#### Your instructions
Word for word, restate every line from the one with "arc: (724, 618)" through the end of the records below, both included, and add nothing.

------------------------

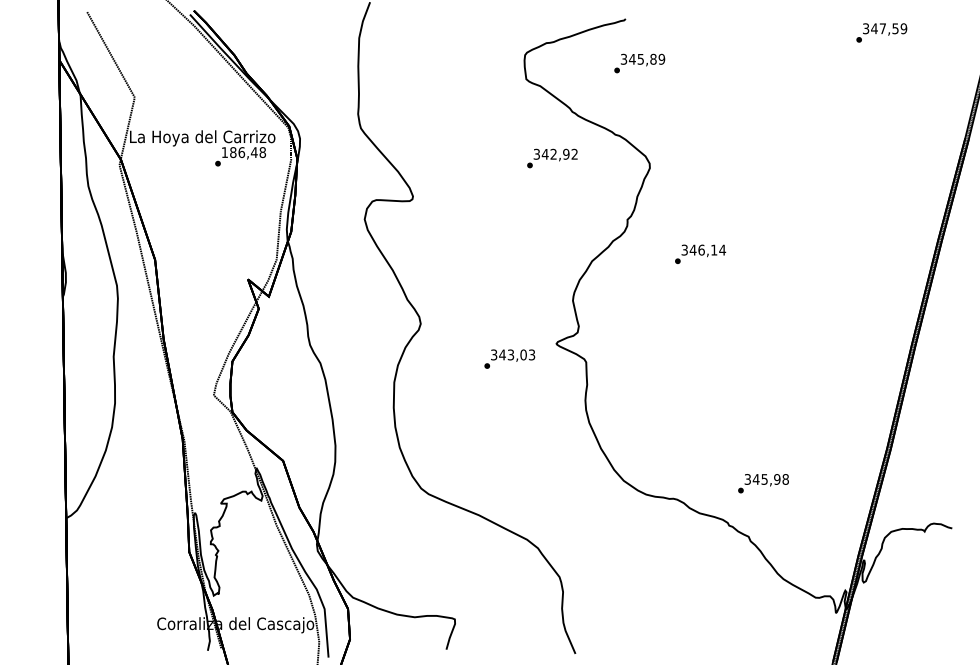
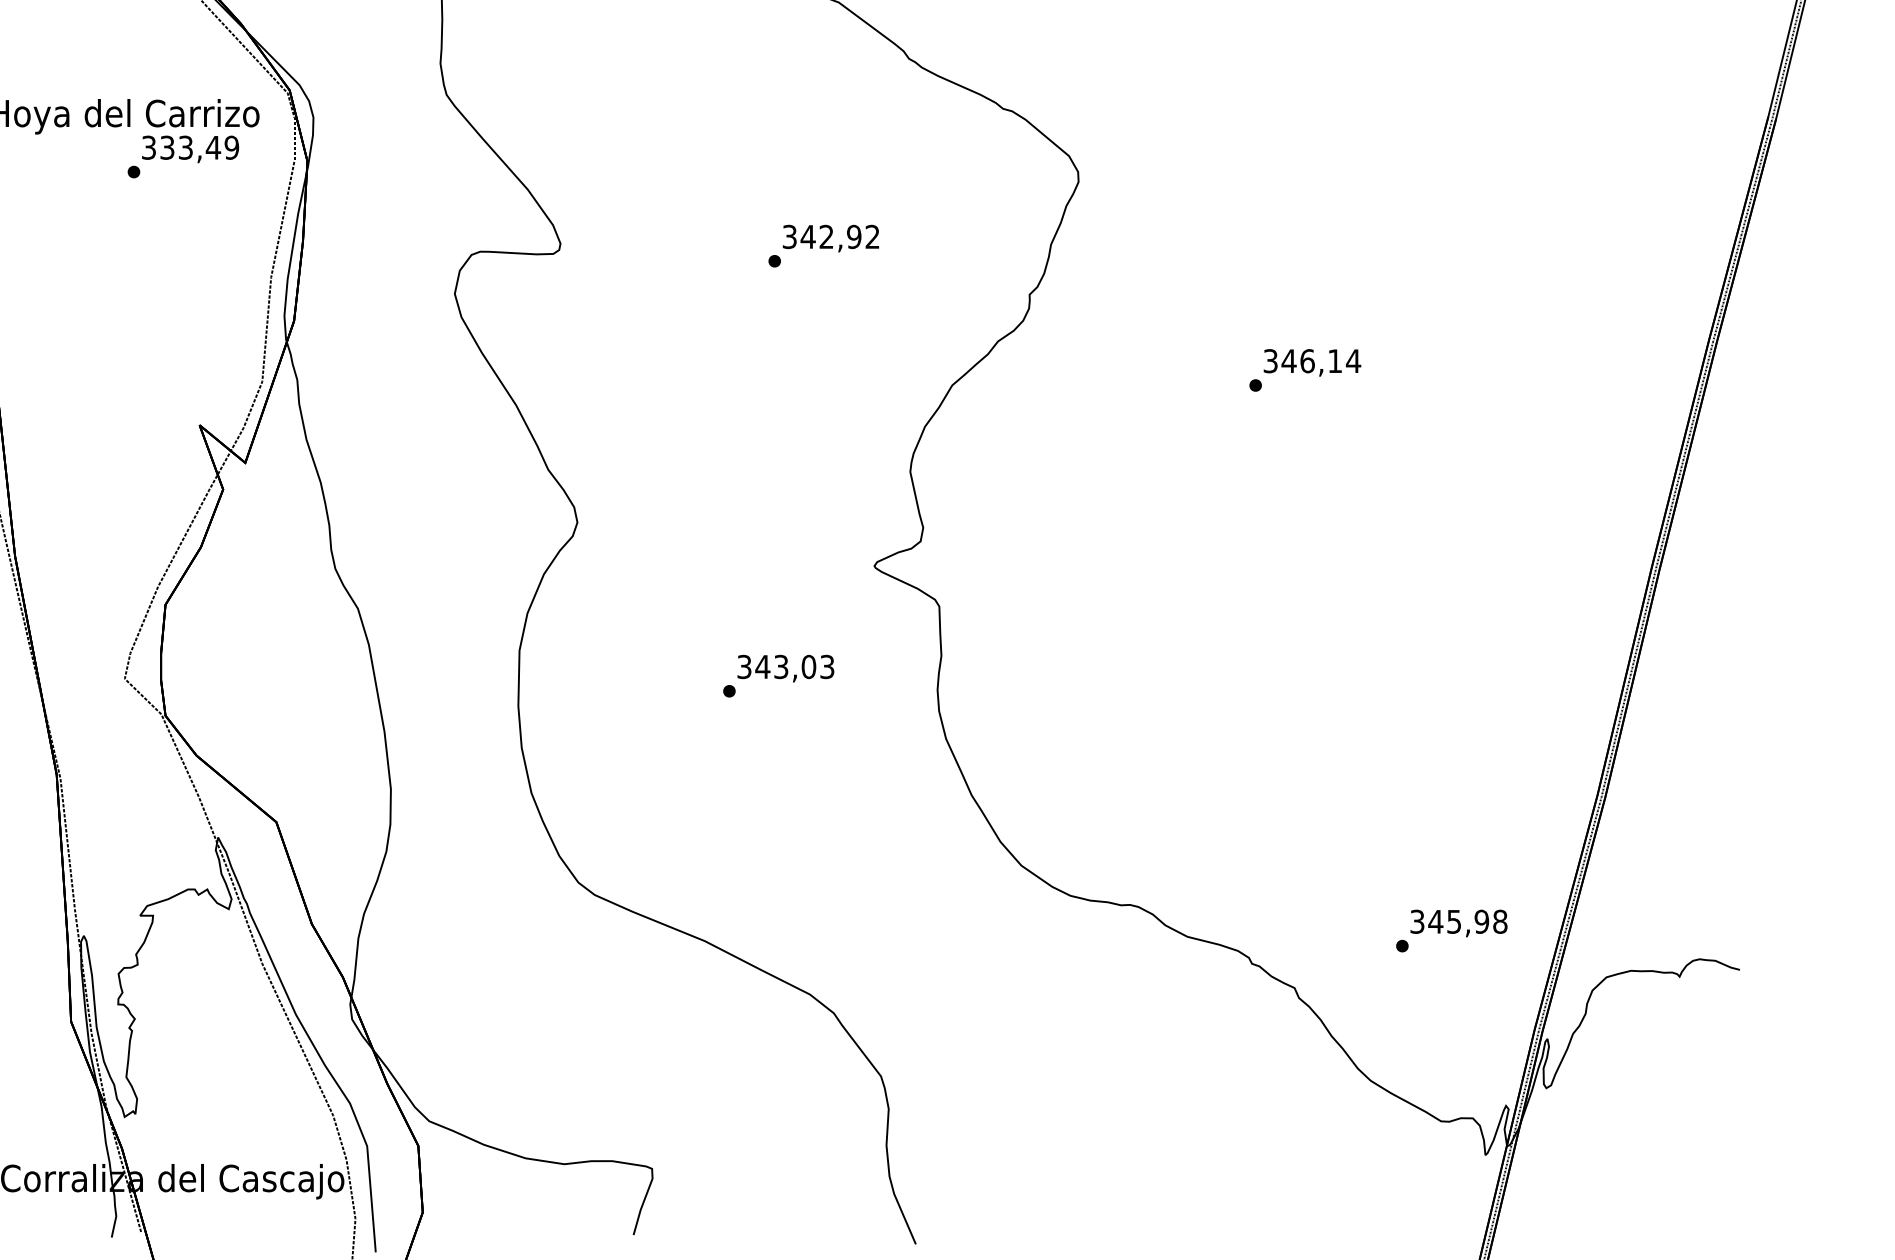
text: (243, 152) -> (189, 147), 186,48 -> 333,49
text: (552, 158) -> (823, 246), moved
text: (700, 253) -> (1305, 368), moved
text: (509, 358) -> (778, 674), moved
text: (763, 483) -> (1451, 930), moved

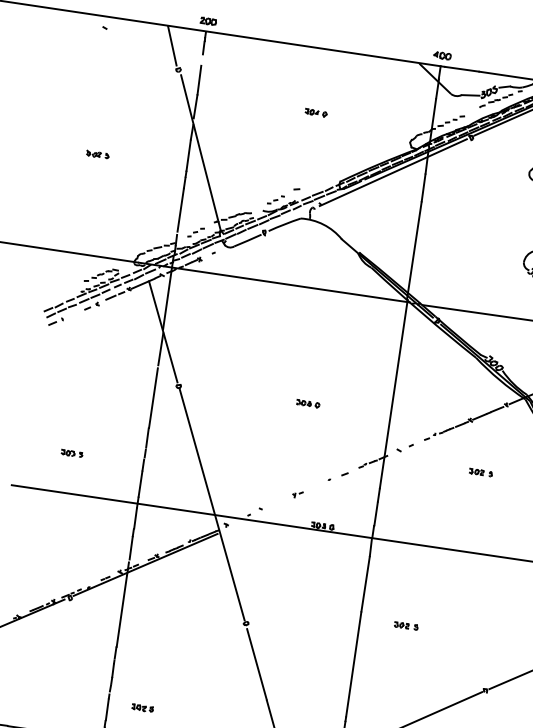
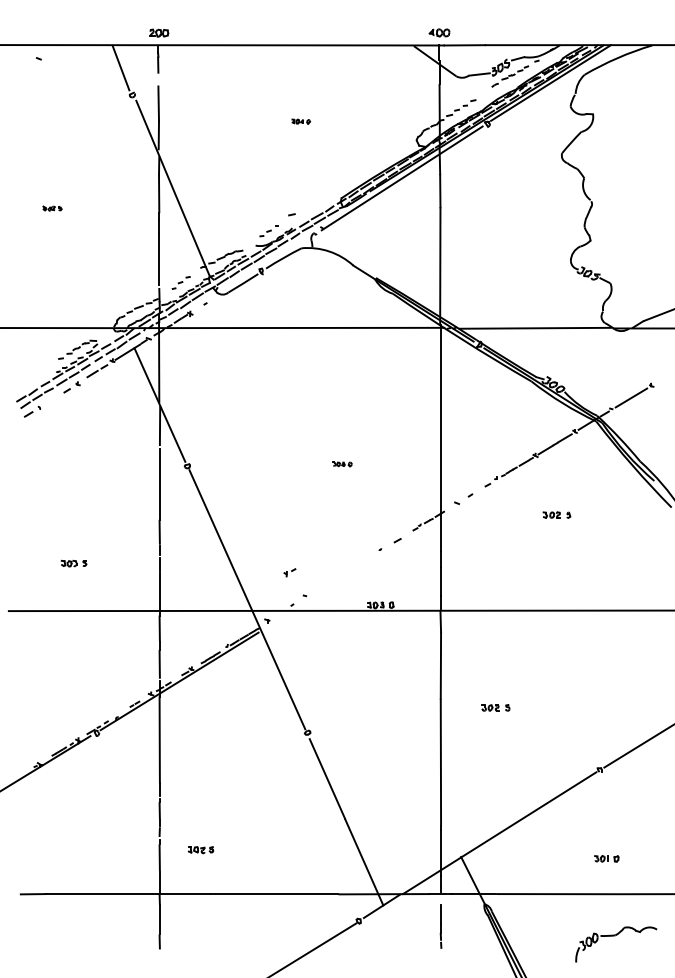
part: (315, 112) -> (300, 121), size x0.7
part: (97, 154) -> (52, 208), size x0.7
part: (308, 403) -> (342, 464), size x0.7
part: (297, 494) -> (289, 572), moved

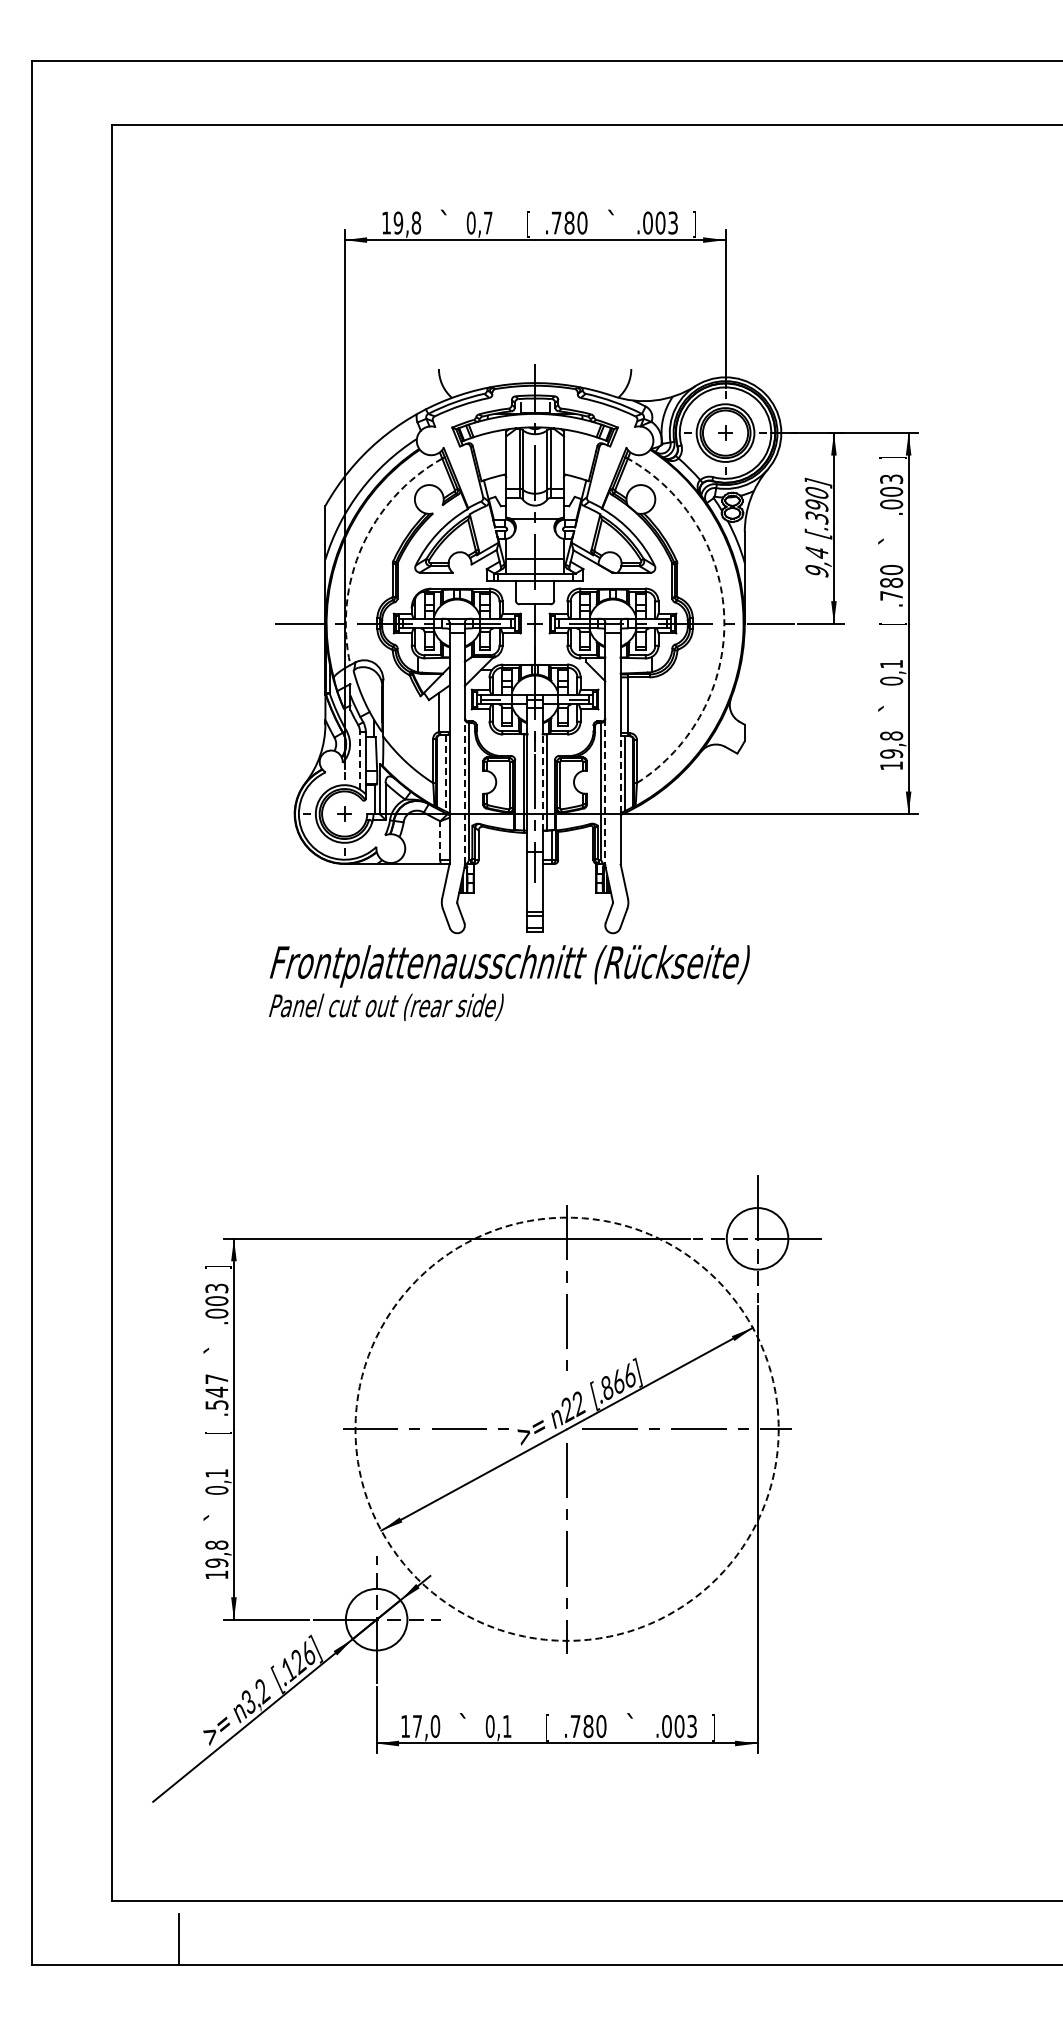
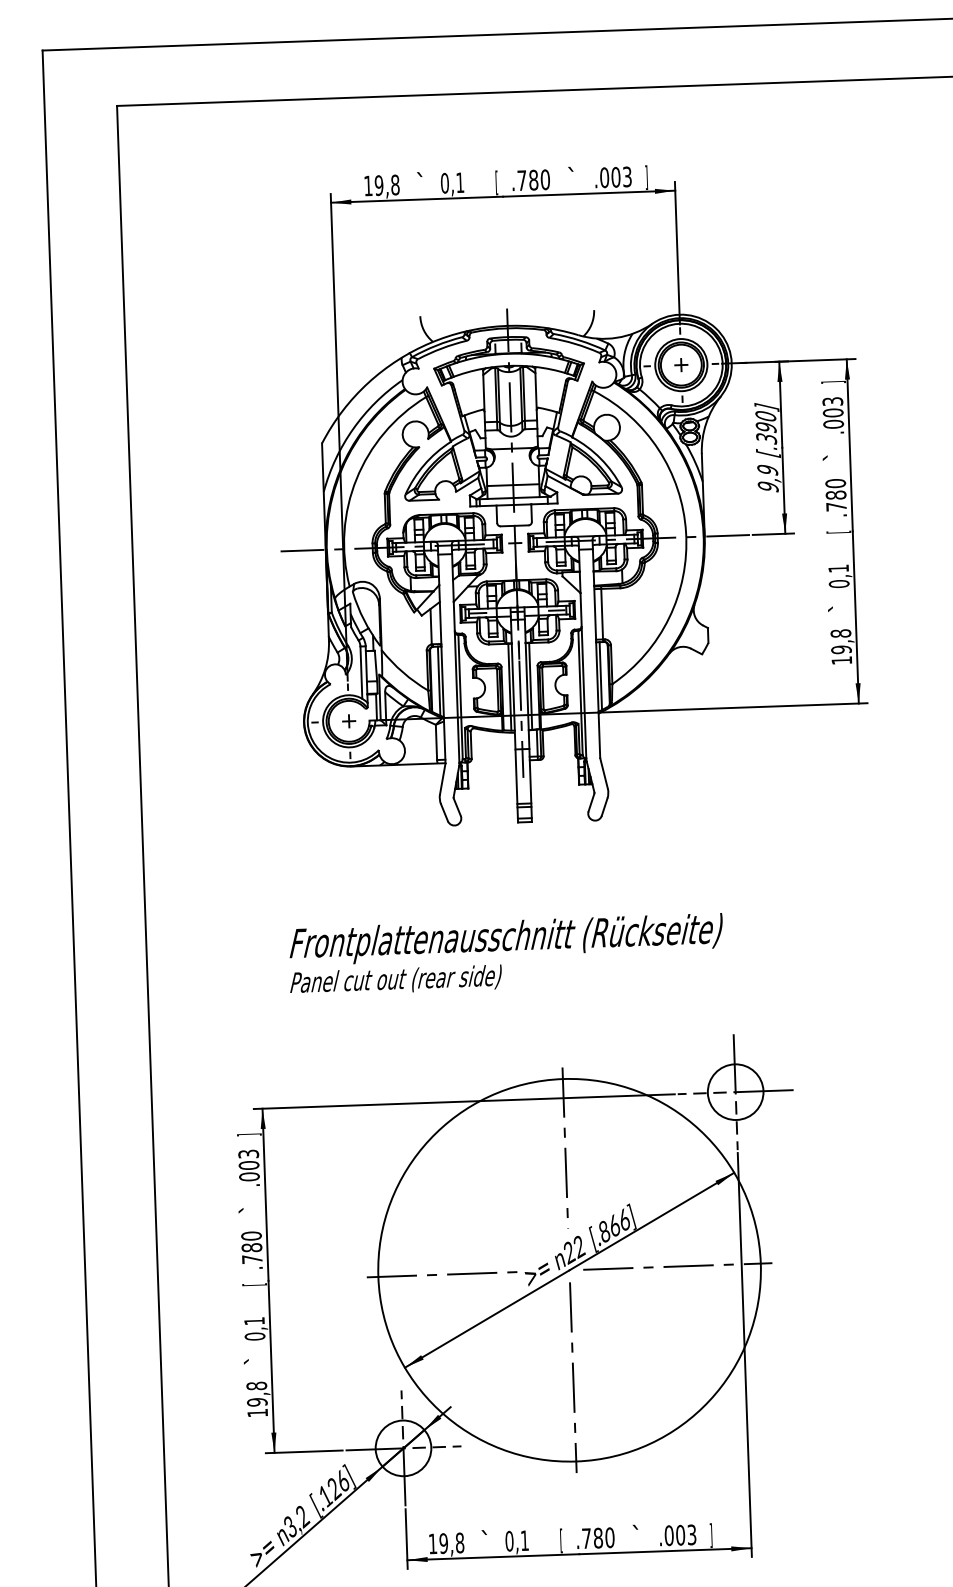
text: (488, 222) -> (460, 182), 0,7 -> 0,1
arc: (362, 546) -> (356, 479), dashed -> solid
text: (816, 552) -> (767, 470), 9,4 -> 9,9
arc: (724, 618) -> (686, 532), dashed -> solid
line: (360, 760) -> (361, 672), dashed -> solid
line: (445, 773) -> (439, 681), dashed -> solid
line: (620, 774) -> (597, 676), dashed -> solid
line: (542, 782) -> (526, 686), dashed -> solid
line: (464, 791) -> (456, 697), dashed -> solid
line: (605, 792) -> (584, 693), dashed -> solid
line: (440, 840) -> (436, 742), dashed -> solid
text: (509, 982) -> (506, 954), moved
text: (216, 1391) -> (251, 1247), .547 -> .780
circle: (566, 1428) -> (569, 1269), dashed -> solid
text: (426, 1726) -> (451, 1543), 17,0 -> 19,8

------------------------

#### The answer
arc: (724, 618) -> (686, 532), dashed -> solid
line: (360, 760) -> (361, 672), dashed -> solid
line: (445, 773) -> (439, 681), dashed -> solid
line: (620, 774) -> (597, 676), dashed -> solid
line: (542, 782) -> (526, 686), dashed -> solid
line: (464, 791) -> (456, 697), dashed -> solid
line: (605, 792) -> (584, 693), dashed -> solid
line: (440, 840) -> (436, 742), dashed -> solid
text: (509, 982) -> (506, 954), moved
text: (216, 1391) -> (251, 1247), .547 -> .780
circle: (566, 1428) -> (569, 1269), dashed -> solid
text: (426, 1726) -> (451, 1543), 17,0 -> 19,8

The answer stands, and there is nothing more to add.